7-Methyl-1-phenyl-3-(p-tolyl)benzophosphole Oxide (6b)

3b (0.052 g, 0.134 mmol) was reacted with p-TolB(OH)₂ (0.0218 g, 0.16 mmol) according to general procedure B to afford 6b (70% according to the ¹H NMR spectrum, 0.0336 g) as a mixture with 5% of Ph₃P(O). R_f = 0.28 (30:1 CHCl₃/MTBE). ¹H NMR (500 MHz, CDCl₃): δ 7.78–7.82 (m, 2H), 7.65–7.70 (m, 1H), 7.52–7.55 (m, 1H), 7.43–7.51 (m, 5H), 7.36–7.39 (m, 1H), 7.29–7.30 (m, 1H), 7.13–7.15 (m, 1H), 6.28 (d, J_H-P = 24.29 Hz, 1H), 2.43 (s, 3H), 2.39 (s, 3H); ³¹P{¹H} NMR (202 MHz, CDCl₃): δ 37.37 (s); ¹³C{¹H} NMR (125 MHz, CDCl₃): δ 158.1 (d, J_C-P = 15.4 Hz, C), 142.4 (d, J_C-P = 27.3 Hz, C), 141.5 (d, J_C-P = 9.1 Hz, C), 139.6 (s, C), 132.8 (d, J_C-P = 1.8 Hz, CH), 132.2 (d, J_C-P = 2.7 Hz, CH), 131.03 (d, J_C-P = 10.0 Hz, CH), 131.0 (d, J_C-P = 10.9 Hz, CH), 129.4 (s, 2CH), 128.8 (d, J_C-P = 10.0 Hz, CH), 128.5 (d, J_C-P = 11.8 Hz, CH), 127.8 (s, CH), 122.0 (d, J_C-P = 99.9 Hz, CH), 121.7 (d, J_C-P = 10.9 Hz, CH), 21.4 (s, CH₃), 19.3 (d, J_C-P = 4.5 Hz, CH₃).
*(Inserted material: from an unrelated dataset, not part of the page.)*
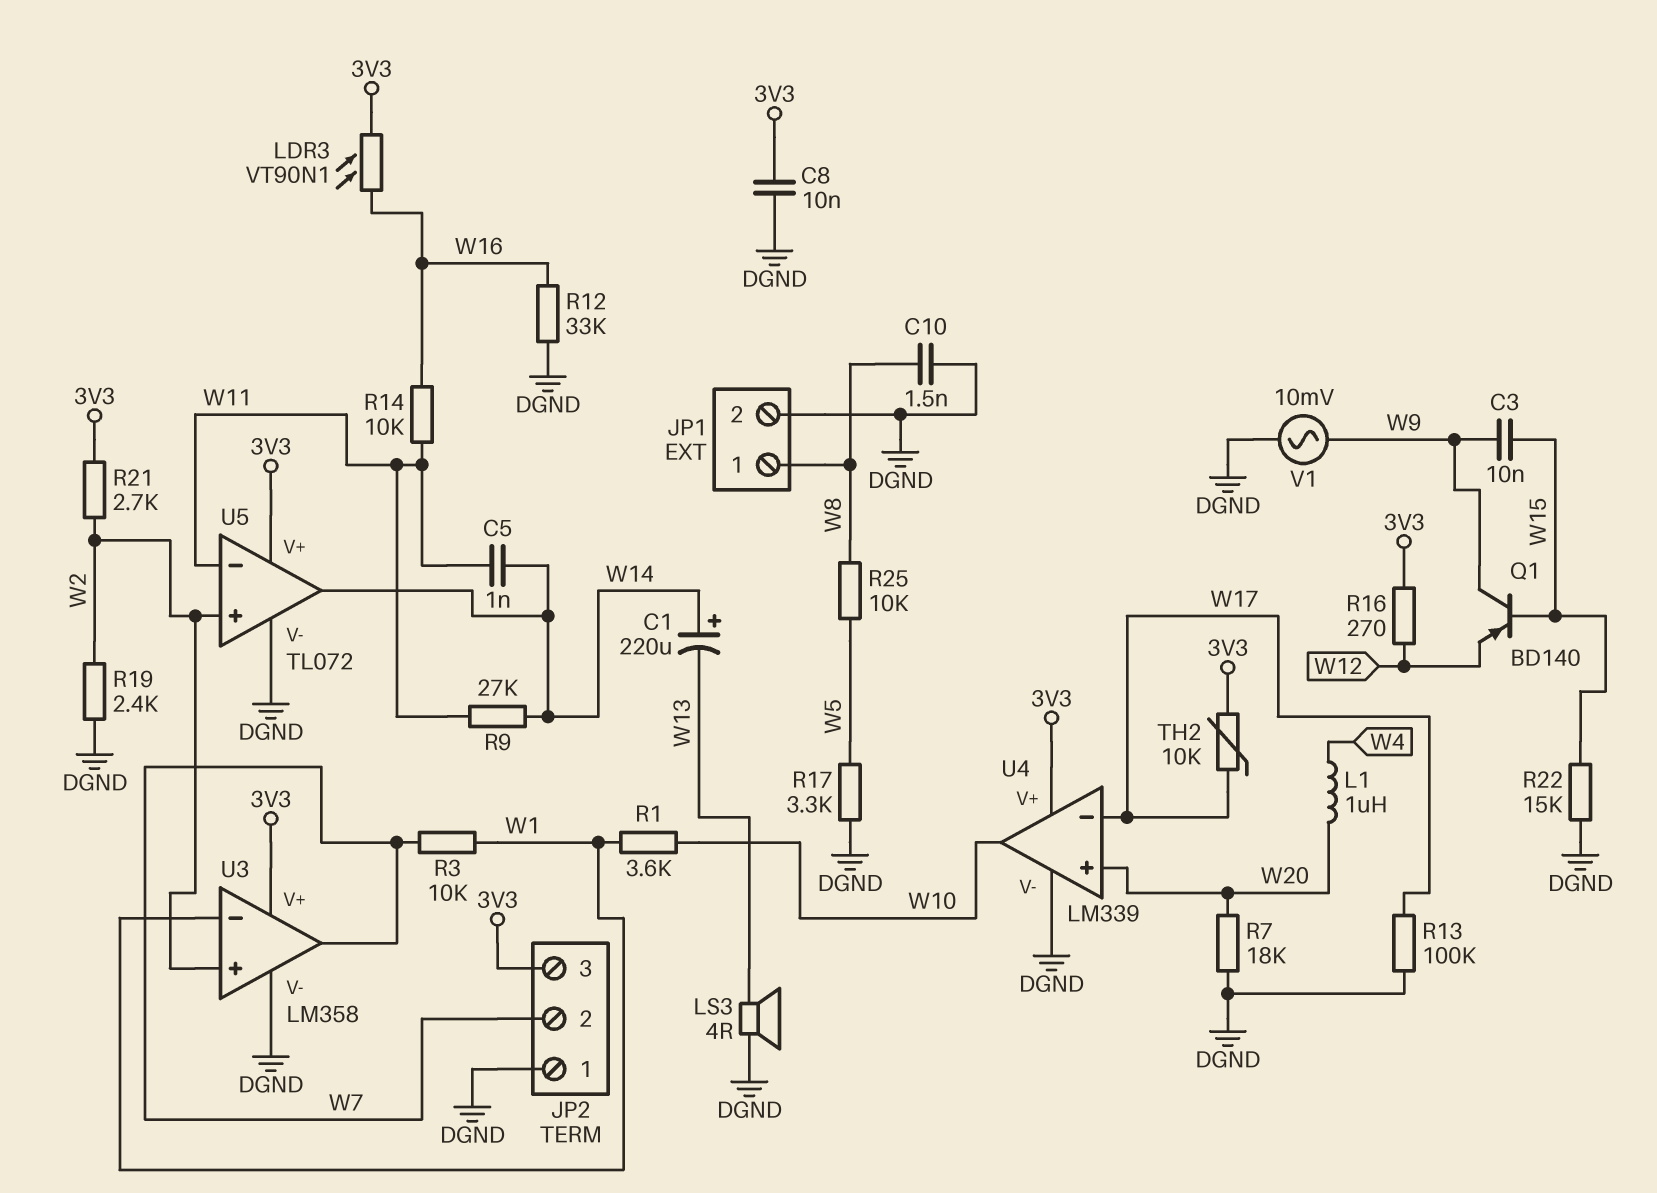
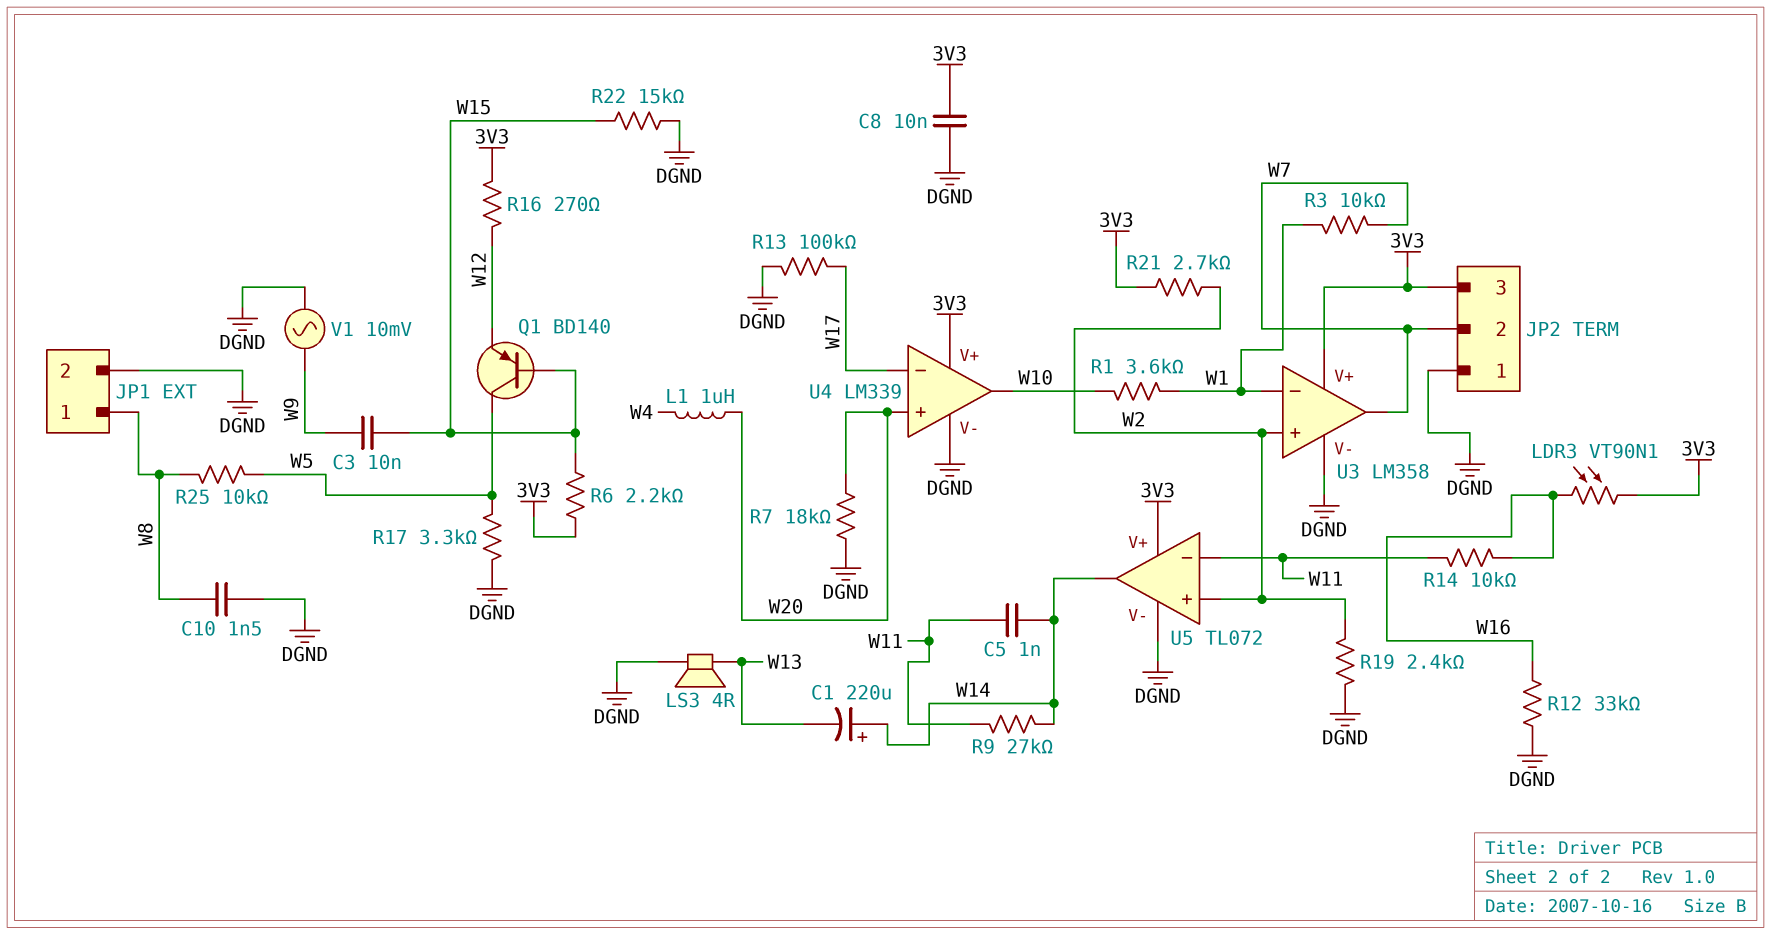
Q1: PNP BD140 (B W15, C W9, E W12) -> PNP BD140 (B W15, C W5, E W12)
R6: none -> 2.2k (3V3, W15)
TH2: 10k (3V3, W17) -> none

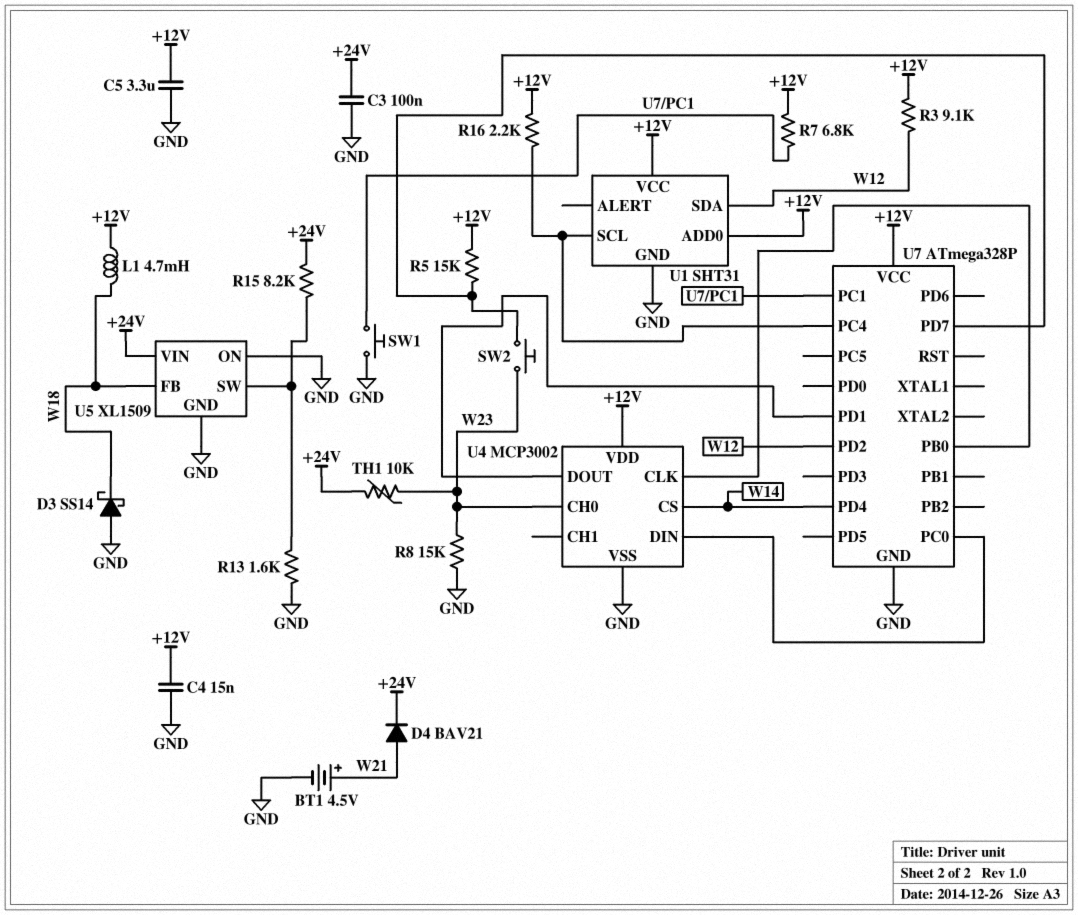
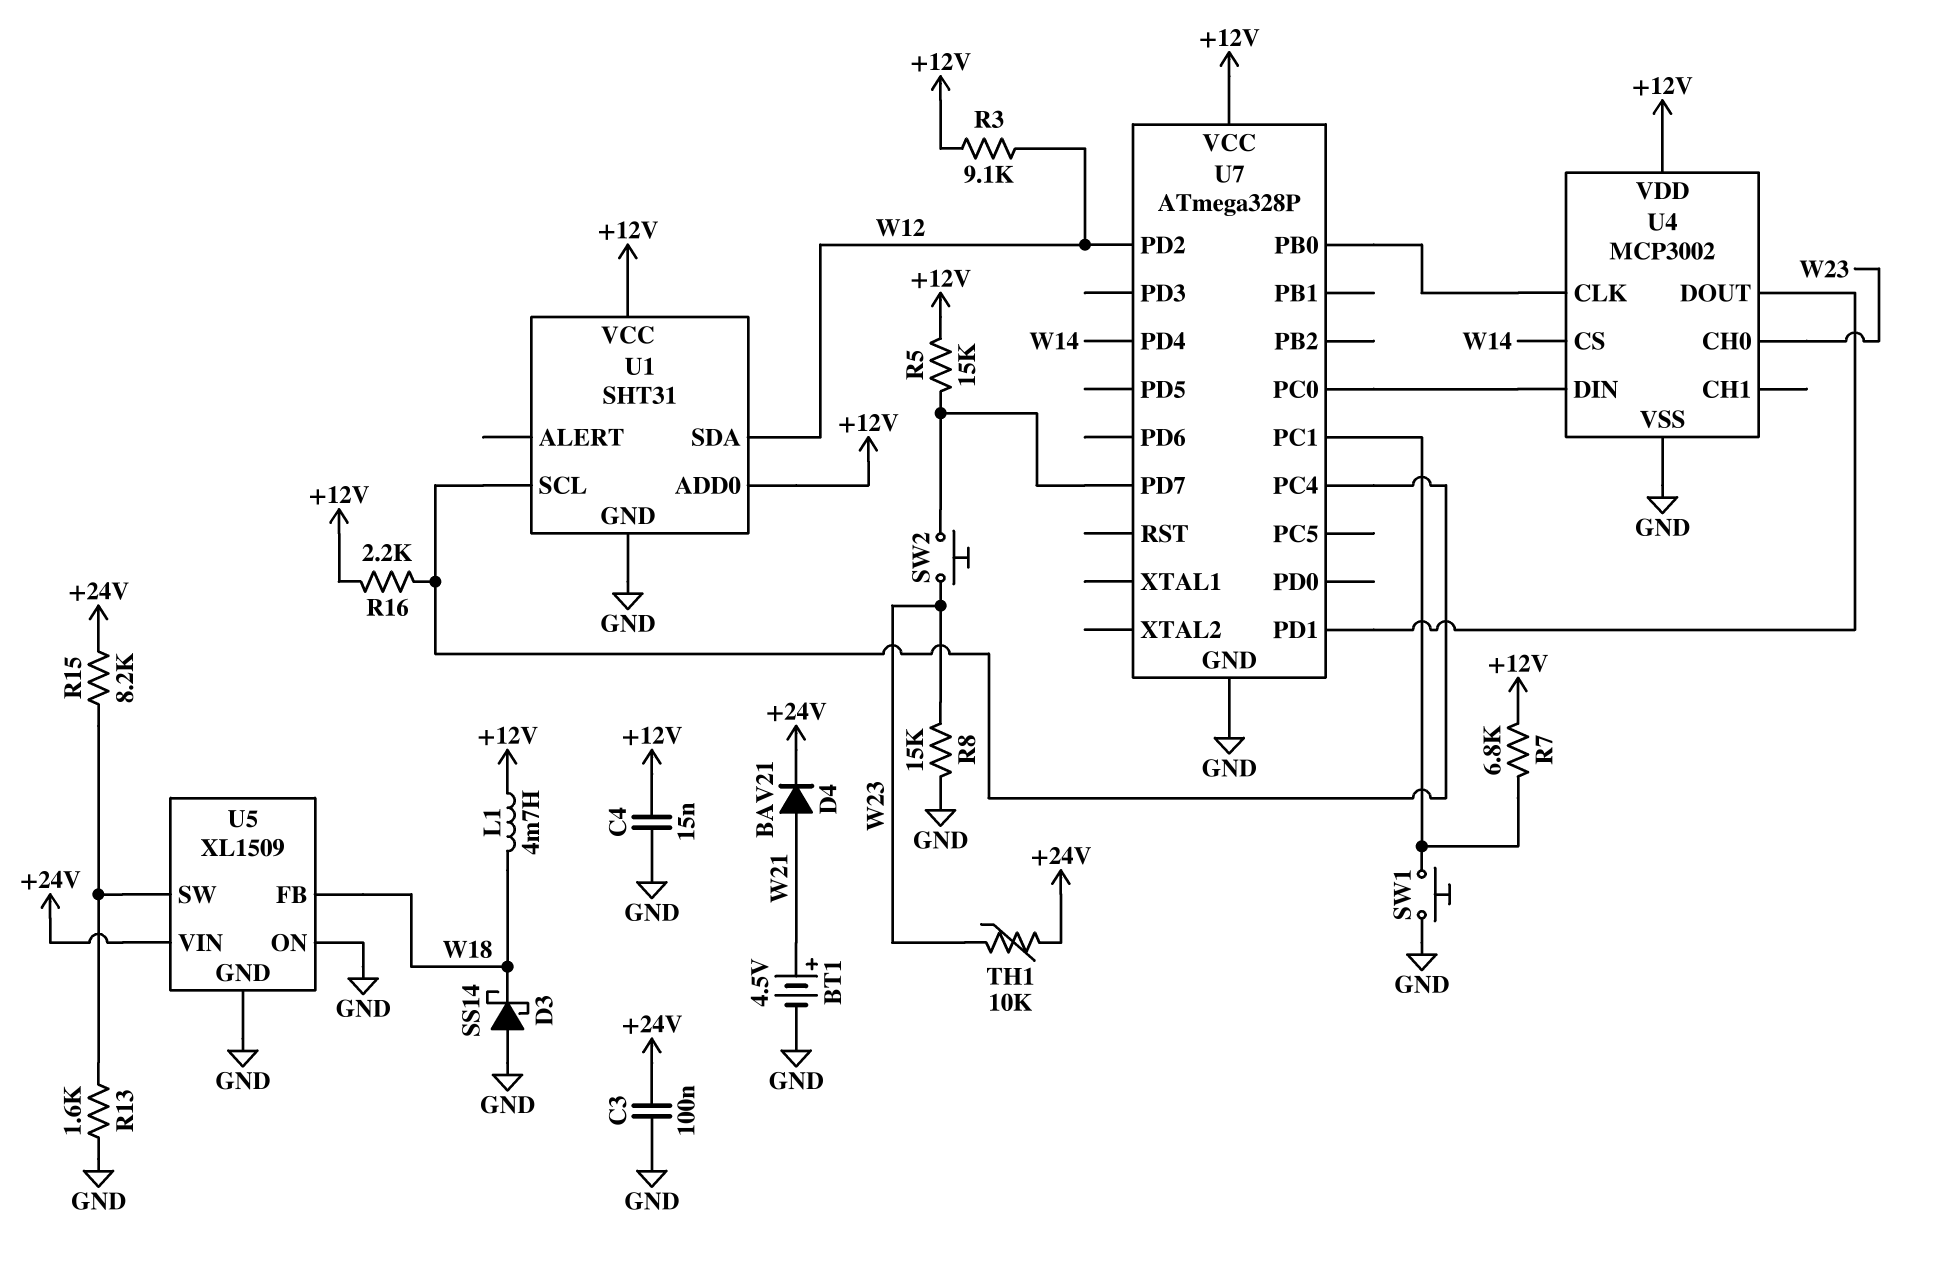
C5: 3.3uF (+12V, GND) -> none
GC-MS (EI) m/z: 331 (23), 330 (100) (M)⁺, 329 (59), 314 (19), 284 (11), 283 (43), 282 (35), 268 (18), 267 (13), 253 (16), 252 (17), 189 (16), 165 (11). HRMS (ESI/Q-TOF) m/z: calcd for C₂₂H₁₉OP [M + Na]⁺, 353.1066, found: 353.1066.

7-Methyl-1-phenyl-3-(p-anisyl)benzophosphole Oxide (6e)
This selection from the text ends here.